3. Social connections can be hard to cultivate.

Research by Gallup shows that employees with a best friend at work are “seven times as likely to be engaged in their jobs, are better at engaging customers, produce higher quality work, have higher well-being, and are less likely to get injured on the job.”

It’s harder for natural bonds to develop when employees don’t run into each other at the coffee machine or chit-chat in the hallway between meetings. With 16% of employees reporting loneliness as their top struggle with working remotely, according to Buffer, remote companies need to create different opportunities for co-workers to connect.

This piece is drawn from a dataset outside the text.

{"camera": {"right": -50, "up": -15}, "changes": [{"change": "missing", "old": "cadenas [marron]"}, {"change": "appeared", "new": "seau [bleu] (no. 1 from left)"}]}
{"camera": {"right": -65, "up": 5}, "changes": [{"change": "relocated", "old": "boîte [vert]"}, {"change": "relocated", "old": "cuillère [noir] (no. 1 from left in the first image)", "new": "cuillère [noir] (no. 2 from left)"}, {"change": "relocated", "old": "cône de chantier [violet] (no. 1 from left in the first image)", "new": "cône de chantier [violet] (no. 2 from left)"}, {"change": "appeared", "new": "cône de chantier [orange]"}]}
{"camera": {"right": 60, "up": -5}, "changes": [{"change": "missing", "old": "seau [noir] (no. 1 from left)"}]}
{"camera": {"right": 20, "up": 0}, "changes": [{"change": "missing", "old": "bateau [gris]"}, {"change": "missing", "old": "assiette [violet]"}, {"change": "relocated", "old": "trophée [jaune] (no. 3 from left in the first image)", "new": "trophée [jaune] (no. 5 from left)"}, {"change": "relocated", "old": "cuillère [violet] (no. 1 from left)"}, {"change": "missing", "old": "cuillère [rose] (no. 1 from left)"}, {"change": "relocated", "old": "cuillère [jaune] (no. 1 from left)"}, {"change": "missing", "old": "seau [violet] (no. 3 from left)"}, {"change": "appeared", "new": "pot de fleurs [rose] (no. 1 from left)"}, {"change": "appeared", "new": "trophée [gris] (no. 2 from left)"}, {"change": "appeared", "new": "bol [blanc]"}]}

Foster bonds through interest groups

At traditional offices, you can create opportunities to connect at fitness classes and happy hours. It’s important to provide a way for remote employees to build camaraderie.

Whether you use Slack, Microsoft Teams, or Google Workspace, create channels that people can gather around. Some ideas include a self-care channel, kids and family life, food, fitness, and crafts, just to name a few.

Build social ties with virtual events

But don’t stop there. Create Zoom events based on interests that co-workers can experience together. Maybe you get a fitness instructor to give a yoga class or a professional cook to teach employees how to cook easy, nutritious meals.

Building connections across teams gets difficult at large, remote organizations. To increase employee engagement, use virtual coffee chats to enable connection and build empathy.

Donut is a Slack integration that makes this easy. It connects two people at random to chat over Zoom at whatever frequency you choose.

Keep a bird’s-eye view on employee wellness

Staying on top of employee wellness on remote teams is inherently difficult because it can be invisible. Keeping tabs on your team’s mental health, work-life balance, and social connections is challenging when you’re not getting in-person cues. By implementing new habits and policies, you can build a thriving remote work culture that keeps employees engaged.

Continue to evolve your employee mental wellness program with insights from biannual employee wellness surveys. Wellness surveys can help you understand the impact of your remote company culture on employee wellness, identify the biggest challenges employees are facing, and determine policy changes to improve your wellness culture.